Q. Did you travel a lot?
A. I was invited on an amazing number of fam trips and got to see parts of the world I’d never have seen otherwise. In the days of reader travel, if you accepted every fam trip you were offered, you’d be away every month.

“Readers who had seen the holiday in the paper came to me; they knew what the holiday was, so it was more of an admin role.”

Q. Why did you move to Kyle Travel?
A. Eddie Kyle, who owns Kyle Travel, bought Teesdale Travel. He knew of me and called to ask if I could work there. I joined in 2005 as a sales consultant, and became a manager in 2008. Kyle Travel had an office in Yarm, in North Yorkshire, and took over Teesdale Travel as the clientele in Barnard Castle was similar and it would make a good addition to the business.

Q. How was working on the high street different to your previous role?
A. At the paper, I wasn’t really in a selling position. Readers who had seen the holiday in the paper came to me; they knew what the holiday was, so it was more of an admin role. At Kyle Travel, customers come in and want a holiday, so it’s up to me to find out what they want and where they want to go, and match a holiday to their needs.

Q. Any advice for new agents based on your experience?
A. Listen to your customer, never pre-judge, and ask them questions about what kind of holiday they want. Find out what they want to do when they get there. By listening, and asking relevant questions, you can recommend a holiday to match their requirements.

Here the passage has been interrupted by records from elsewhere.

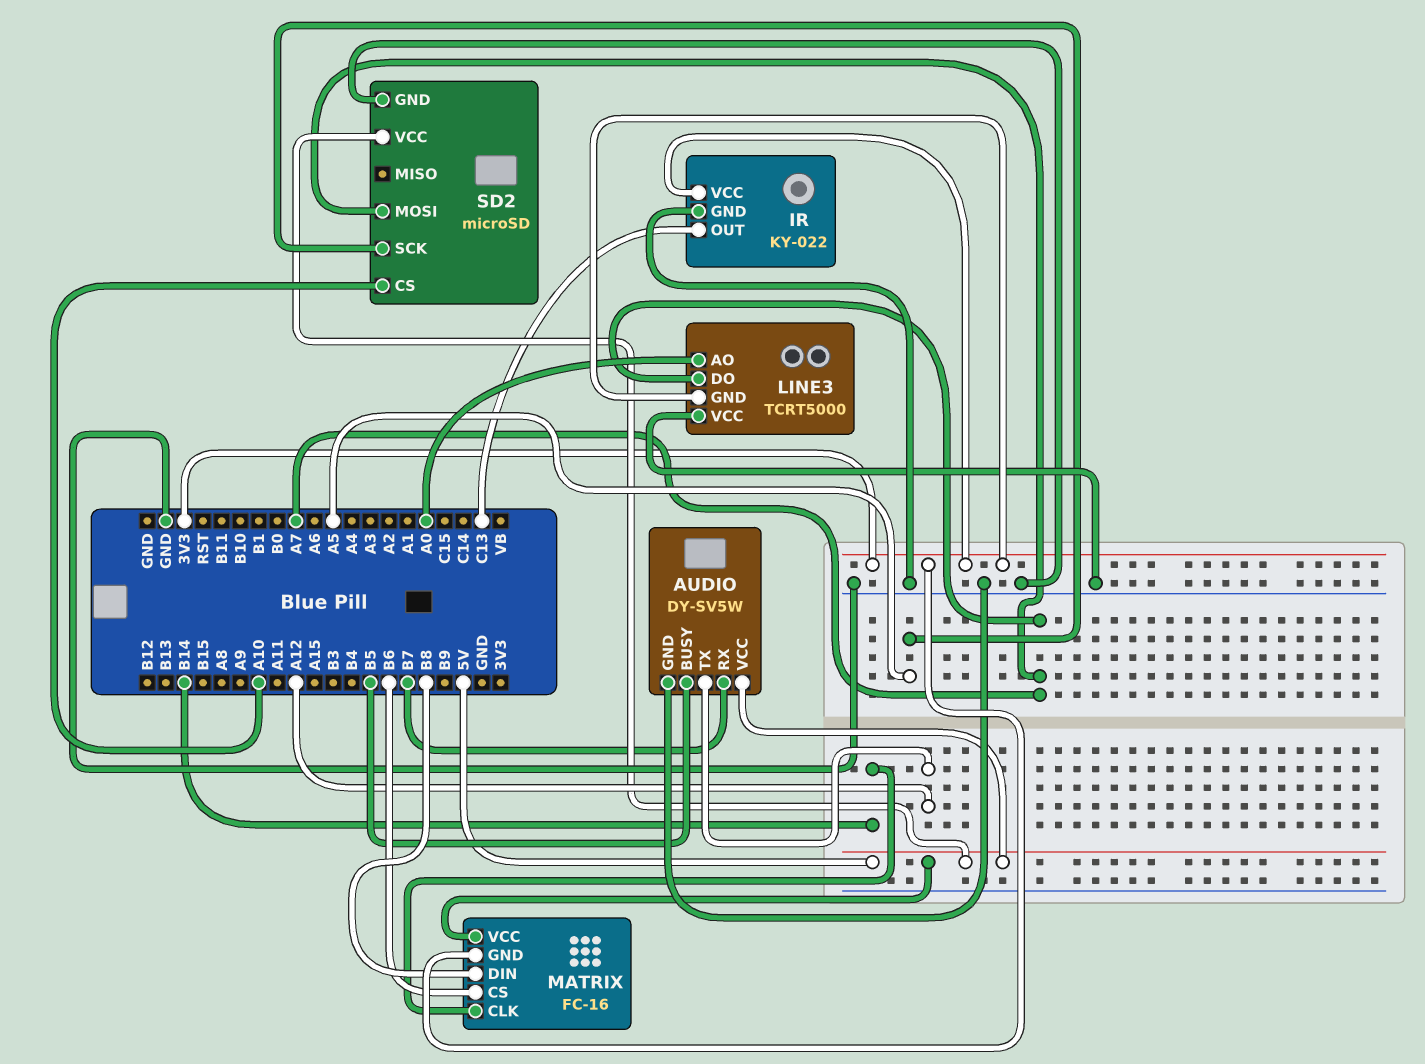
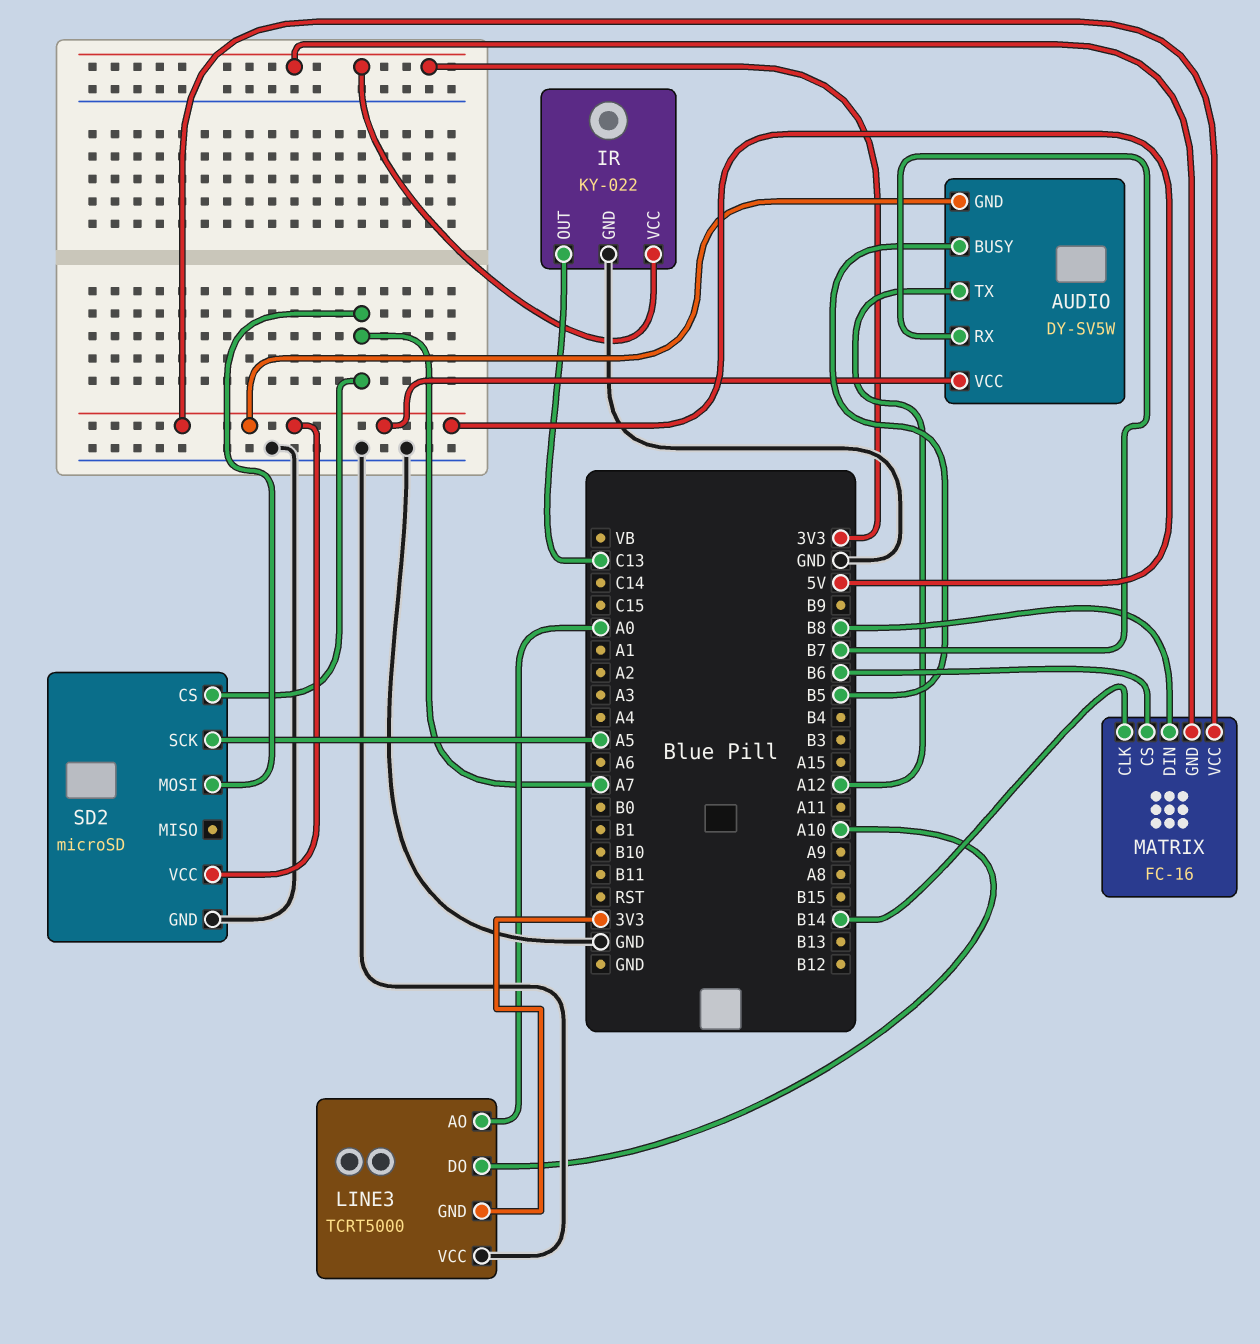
AUDIO pin GND: GND -> 5V
LINE3 pin DO: A7 -> A10
SD2 pin CS: A10 -> A7

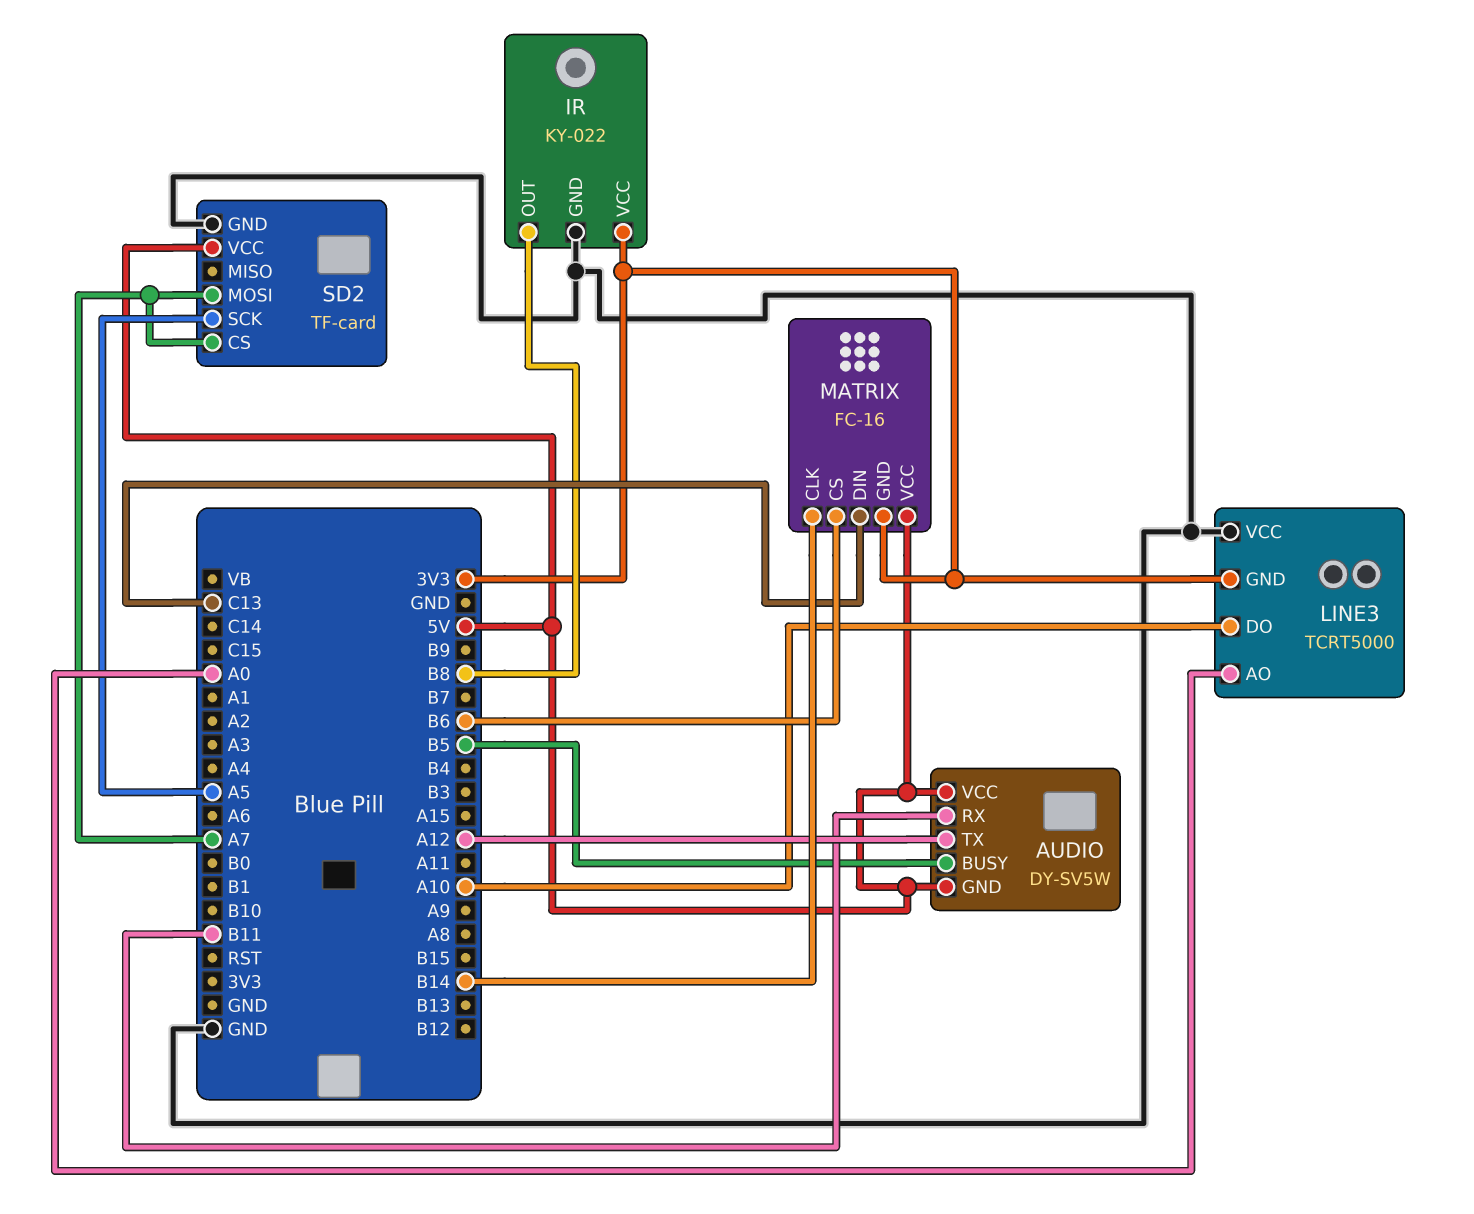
AUDIO pin RX: B7 -> B11
IR pin OUT: C13 -> B8
MATRIX pin DIN: B8 -> C13
SD2: microSD -> TF-card

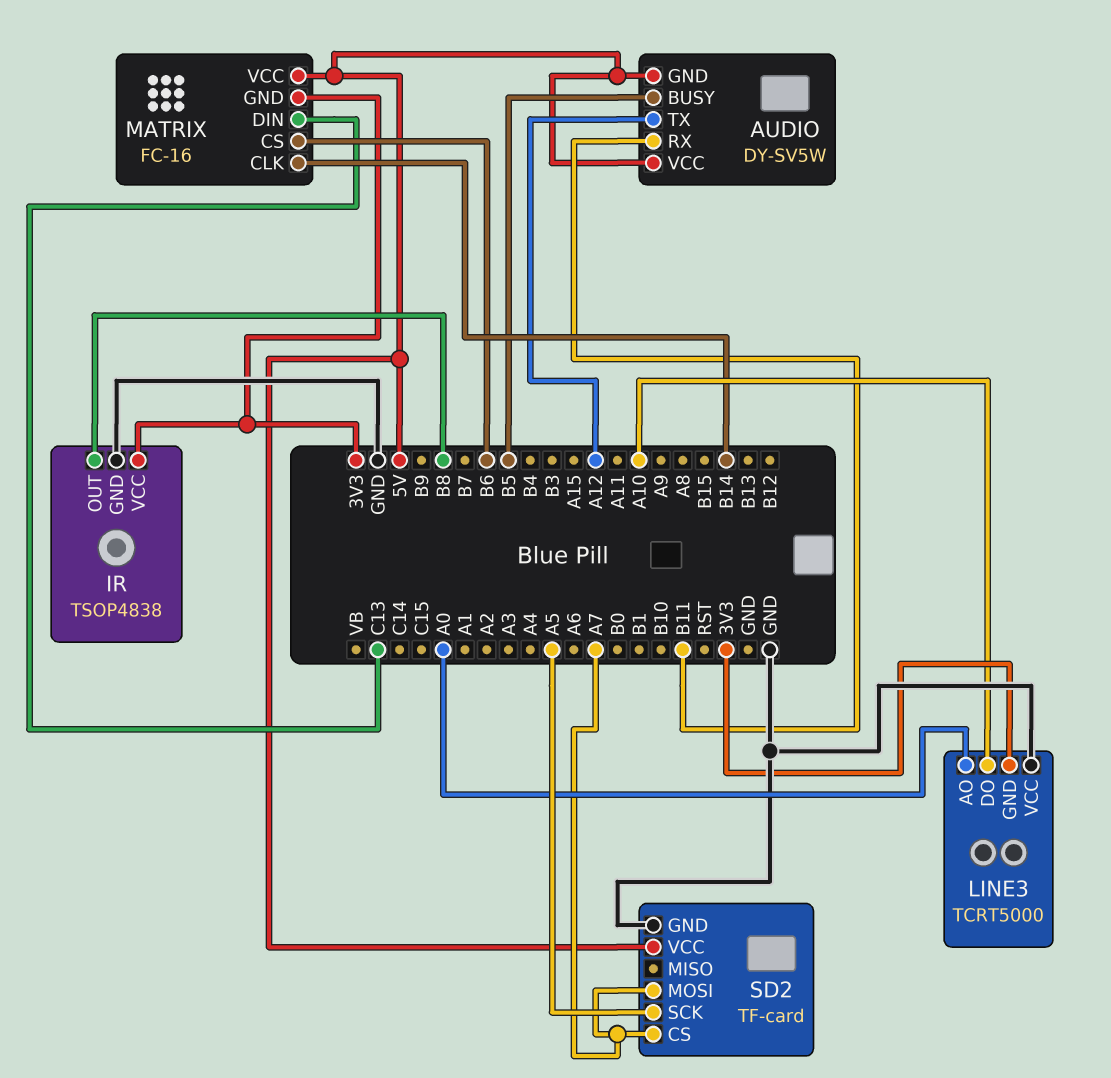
IR: KY-022 -> TSOP4838

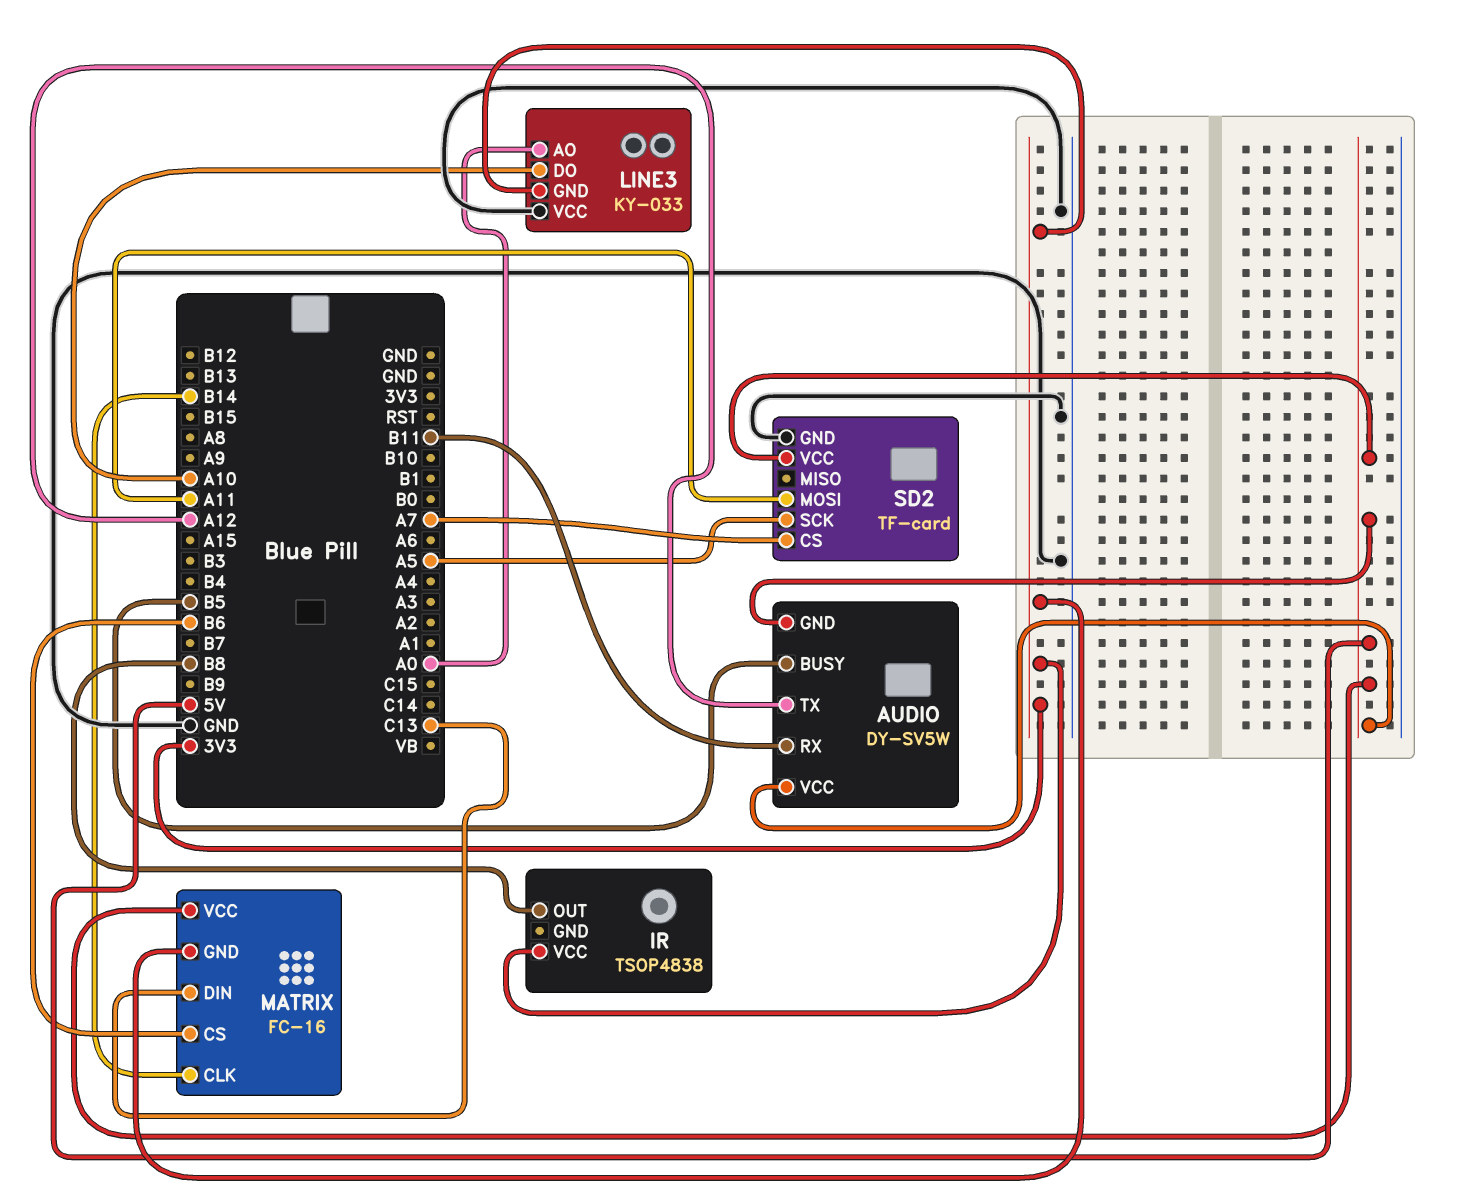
IR pin GND: GND -> none
LINE3: TCRT5000 -> KY-033
SD2 pin MOSI: A7 -> A11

Coach-holidays-SHUTTERSTOCK


What did your reader travel job at the Northern Echo entail?

My job was the liaise with all the tour operators who were keen to work with the paper. We gave them free advertising space to promote their holidays and in return we took the commission from the sales. When I worked there it was a daily broadsheet, and the operators got a column. I’d usually include an air holidays and a couple of UK coach holidays, as our readers in the northeast wanted local pick-ups for coach tours.

The reps from the operators would come to visit and we’d have a meeting where they would tell us about the new products they had coming up. I would look at the offer and pricing and decide if it would appeal to the readers and be a good seller.

The main Northern Echo office was in Darlington but it had branches in Durham and Bishop Auckland, and for North Yorkshire there was a branch in Northallerton. I put all our brochures in those branches so people could come in, pick up a brochure and call to book.